The Fed's low-rate policy has cost U.S. savers $470 billion.

Man Sitting at a Table Using a Calculator
(Image credit: (c) Digital Vision.)

So much for higher interest rates. When the Federal Reserve finally began nudging up rates last December, long-suffering savers saw a glimmer of hope. But rates on bank savings accounts have remained meager, recently averaging 0.16%. The Fed’s seven-year-long policy of keeping short-term interest rates near zero has meant lean years indeed for savers. A study by the Swiss insurance firm Swiss Re estimates that the Fed’s policy (what economists call financial repression) has cost U.S. savers $470 billion—and that’s after factoring in the effect of lower rates paid by borrowers. Swiss Re calls it a tax on savers and points out that at lower interest rates, older investors need a larger savings base to maintain their spending in retirement.

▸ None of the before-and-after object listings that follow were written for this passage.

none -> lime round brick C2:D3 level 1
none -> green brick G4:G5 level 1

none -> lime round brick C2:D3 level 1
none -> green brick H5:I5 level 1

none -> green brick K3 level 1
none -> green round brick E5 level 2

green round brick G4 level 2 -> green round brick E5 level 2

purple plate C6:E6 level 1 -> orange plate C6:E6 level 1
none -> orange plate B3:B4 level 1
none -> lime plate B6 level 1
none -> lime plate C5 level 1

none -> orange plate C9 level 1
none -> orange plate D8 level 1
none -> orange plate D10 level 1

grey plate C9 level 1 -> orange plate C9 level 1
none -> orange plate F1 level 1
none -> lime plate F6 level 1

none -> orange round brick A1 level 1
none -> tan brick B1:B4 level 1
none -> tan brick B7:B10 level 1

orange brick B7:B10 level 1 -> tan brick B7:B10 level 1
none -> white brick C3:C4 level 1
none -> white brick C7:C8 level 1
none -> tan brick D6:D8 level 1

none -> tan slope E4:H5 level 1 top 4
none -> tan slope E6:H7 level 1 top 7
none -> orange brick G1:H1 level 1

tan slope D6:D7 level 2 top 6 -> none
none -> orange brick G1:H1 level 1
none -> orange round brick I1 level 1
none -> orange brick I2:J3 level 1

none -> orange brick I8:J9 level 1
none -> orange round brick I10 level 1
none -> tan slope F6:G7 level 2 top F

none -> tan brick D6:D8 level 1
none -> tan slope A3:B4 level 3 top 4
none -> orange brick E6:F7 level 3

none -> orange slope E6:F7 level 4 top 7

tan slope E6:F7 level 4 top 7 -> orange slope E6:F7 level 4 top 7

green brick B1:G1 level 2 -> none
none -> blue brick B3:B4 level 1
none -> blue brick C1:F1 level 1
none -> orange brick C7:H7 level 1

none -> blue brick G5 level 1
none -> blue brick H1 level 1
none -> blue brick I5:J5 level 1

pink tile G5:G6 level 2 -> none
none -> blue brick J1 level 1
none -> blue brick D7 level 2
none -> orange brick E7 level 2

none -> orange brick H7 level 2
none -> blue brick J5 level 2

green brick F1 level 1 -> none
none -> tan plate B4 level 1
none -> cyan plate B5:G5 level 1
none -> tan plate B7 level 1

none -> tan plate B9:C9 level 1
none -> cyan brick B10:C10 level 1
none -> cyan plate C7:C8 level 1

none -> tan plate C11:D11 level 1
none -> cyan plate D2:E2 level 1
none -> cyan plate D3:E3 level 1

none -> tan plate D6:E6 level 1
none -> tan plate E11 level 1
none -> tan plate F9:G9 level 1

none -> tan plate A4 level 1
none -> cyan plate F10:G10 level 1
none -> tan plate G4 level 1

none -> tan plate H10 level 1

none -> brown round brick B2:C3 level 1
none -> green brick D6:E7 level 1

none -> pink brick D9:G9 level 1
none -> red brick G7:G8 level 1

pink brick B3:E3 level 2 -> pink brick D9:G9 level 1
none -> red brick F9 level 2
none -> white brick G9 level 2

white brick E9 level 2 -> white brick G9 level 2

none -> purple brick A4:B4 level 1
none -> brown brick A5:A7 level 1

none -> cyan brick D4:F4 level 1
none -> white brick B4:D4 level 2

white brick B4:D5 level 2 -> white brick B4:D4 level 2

Savers haven’t been the only ones hurt by low rates. Pension plans, insurance companies and others who depend on making long-term investments to meet future obligations have also been struggling. Swiss Re estimates that insurers in the U.S. and the European Union have forgone $400 billion in income. As a result, companies have had to kick in more money to keep their plans funded (money that might have been used for other purposes), and insurers have been forced to raise premiums or cut back benefits, especially on long-term-care policies and some types of life insurance.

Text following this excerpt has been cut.